Continuously high costs driving the need for food

LinC's Fresh Food Program organiser Mark Knoll is seeing high demand in the community. Picture: CALLUM LUDWIG

By Callum Ludwig

With inflation remaining high and interest rates once again rising at the start of February, for many it can be hard to know how they’ll get by.

LinC Yarra Valley is doing its best to help ensure the Upper Yarra community can access fresh food and help ease the financial pressure on some of our most vulnerable community members.

Organiser of LinC’s Fresh Food Program Mark Knoll said the need for food is just becoming bigger and bigger.

“Two years ago or three years ago, before Covid, a big day was 30 to 35 people. Nowadays, we get up to 70 and we have had as many as 92. We have had three new clients just today,” he said.

“One of the most heartbreaking things I see is when people come in for the first time, and they get two or three shopping bags for food and are overwhelmed. I’ve seen two grown men this year alone break down and physically weep, that’s how much it meant to them.”

LinC’s Fresh Food Program runs at four locations each Friday:

Millgrove Baptist Church at 10am

Woori Yallock Presbyterian Church at 10am

The Wandin North Senior Citizens Centre/Yarra Valley Seventh-Day Adventist Church at 10am

The Upper Yarra Family Centre in Yarra Junction at 1pm.

Mr Knoll said there are two things that drive the financial strain clients tell him about.

“One is interest rates, and the other one is rent and utility prices. A couple of years ago, you could rent a house in Millgrove for under $300, now it’s $450 a week,” he said.

“If you have a single person or a single pensioner, they would have no money left if they rented a house in Millgrove and that’s one of the cheaper places. That’s why so many come to the Food Program because if they collect $30 or $40 worth of food, that allows them to buy another service or something else they need,” he said.

LinC has formed partnerships with Second Bite, Seville Aldi, Yarra Junction Woolworths, Food Bank through the Anglican Church, the Buddha Bodhivana Monastery in East Warburton and Sander’s Apples in Three Bridges to help bring a variety of fresh food and pantry items to those in need each Friday.

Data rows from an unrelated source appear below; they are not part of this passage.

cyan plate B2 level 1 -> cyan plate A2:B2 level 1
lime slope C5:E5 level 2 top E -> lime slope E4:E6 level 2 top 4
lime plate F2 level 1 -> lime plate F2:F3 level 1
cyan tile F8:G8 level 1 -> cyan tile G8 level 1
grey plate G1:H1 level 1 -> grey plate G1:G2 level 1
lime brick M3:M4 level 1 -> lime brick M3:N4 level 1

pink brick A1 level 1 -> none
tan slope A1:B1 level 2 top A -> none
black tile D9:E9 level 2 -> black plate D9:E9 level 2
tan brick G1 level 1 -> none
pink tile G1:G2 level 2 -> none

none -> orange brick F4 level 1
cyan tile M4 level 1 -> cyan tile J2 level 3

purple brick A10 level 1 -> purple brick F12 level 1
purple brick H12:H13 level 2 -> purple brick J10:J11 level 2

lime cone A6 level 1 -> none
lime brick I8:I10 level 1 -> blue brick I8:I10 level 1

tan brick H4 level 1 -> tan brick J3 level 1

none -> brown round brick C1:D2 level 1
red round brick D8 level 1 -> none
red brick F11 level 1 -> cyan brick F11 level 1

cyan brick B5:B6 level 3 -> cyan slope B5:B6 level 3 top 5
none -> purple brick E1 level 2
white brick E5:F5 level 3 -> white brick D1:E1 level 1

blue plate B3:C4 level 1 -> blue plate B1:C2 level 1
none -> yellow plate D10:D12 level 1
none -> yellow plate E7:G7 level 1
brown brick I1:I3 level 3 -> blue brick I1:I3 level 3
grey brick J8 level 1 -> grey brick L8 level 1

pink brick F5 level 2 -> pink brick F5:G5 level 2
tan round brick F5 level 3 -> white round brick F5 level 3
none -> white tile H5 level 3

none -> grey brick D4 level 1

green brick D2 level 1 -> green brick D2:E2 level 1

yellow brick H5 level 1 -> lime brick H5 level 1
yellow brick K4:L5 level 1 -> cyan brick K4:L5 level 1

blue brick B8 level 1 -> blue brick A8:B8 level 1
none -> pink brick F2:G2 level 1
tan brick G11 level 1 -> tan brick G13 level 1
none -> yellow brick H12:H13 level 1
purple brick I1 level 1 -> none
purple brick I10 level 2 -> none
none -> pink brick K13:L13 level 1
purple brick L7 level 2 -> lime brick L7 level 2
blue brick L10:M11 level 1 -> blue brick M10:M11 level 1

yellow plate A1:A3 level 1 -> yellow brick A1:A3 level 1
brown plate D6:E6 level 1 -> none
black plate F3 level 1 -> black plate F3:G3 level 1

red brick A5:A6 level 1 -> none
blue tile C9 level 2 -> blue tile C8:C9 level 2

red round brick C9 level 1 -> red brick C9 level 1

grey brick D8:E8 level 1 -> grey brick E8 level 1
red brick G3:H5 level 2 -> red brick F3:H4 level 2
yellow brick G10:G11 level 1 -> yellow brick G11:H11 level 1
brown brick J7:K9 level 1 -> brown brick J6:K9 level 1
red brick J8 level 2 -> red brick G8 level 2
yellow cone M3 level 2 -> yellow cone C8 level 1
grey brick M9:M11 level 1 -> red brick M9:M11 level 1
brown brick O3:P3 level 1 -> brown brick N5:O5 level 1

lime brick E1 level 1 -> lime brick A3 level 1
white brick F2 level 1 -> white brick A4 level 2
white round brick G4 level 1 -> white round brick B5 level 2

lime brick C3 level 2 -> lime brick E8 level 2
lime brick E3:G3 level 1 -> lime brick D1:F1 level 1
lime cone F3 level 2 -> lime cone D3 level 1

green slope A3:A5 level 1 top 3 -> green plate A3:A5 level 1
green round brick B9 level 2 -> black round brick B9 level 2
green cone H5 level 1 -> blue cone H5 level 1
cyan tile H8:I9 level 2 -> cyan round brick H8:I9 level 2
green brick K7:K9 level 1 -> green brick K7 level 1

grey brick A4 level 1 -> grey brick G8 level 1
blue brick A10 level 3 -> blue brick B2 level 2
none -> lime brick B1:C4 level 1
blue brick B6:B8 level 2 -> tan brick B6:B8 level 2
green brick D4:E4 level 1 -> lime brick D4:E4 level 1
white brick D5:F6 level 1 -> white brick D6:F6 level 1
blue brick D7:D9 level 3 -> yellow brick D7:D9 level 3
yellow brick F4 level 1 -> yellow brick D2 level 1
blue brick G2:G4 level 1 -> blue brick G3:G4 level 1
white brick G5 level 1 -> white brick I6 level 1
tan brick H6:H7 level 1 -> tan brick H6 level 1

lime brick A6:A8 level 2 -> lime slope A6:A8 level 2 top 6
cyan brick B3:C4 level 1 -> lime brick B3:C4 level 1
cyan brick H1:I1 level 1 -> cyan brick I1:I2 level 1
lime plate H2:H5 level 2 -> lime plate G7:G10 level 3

Mr Knoll said it’s vital they have those connections.

“This week for example we could only get one pallet from Second Bite, but Woolworths gave us four black crates, and I got probably 14 crates out of Aldi including a lot of eggs as it’s very important we have enough each week,” he said.

“It’s becoming more obvious to us here that people just can’t make ends meet with the rising energy prices, grocery prices and house payments because of the interest rates, and it becomes very essential that we are able to help them.”

Other Food Programs throughout the Yarra Ranges can be found at ADRA’s Redwood Centre in Warburton for their Chewsday Bite program, HICCI in Healesville the Discovery Church in Mt Evelyn and Goodness Gracious in Mooroolbark.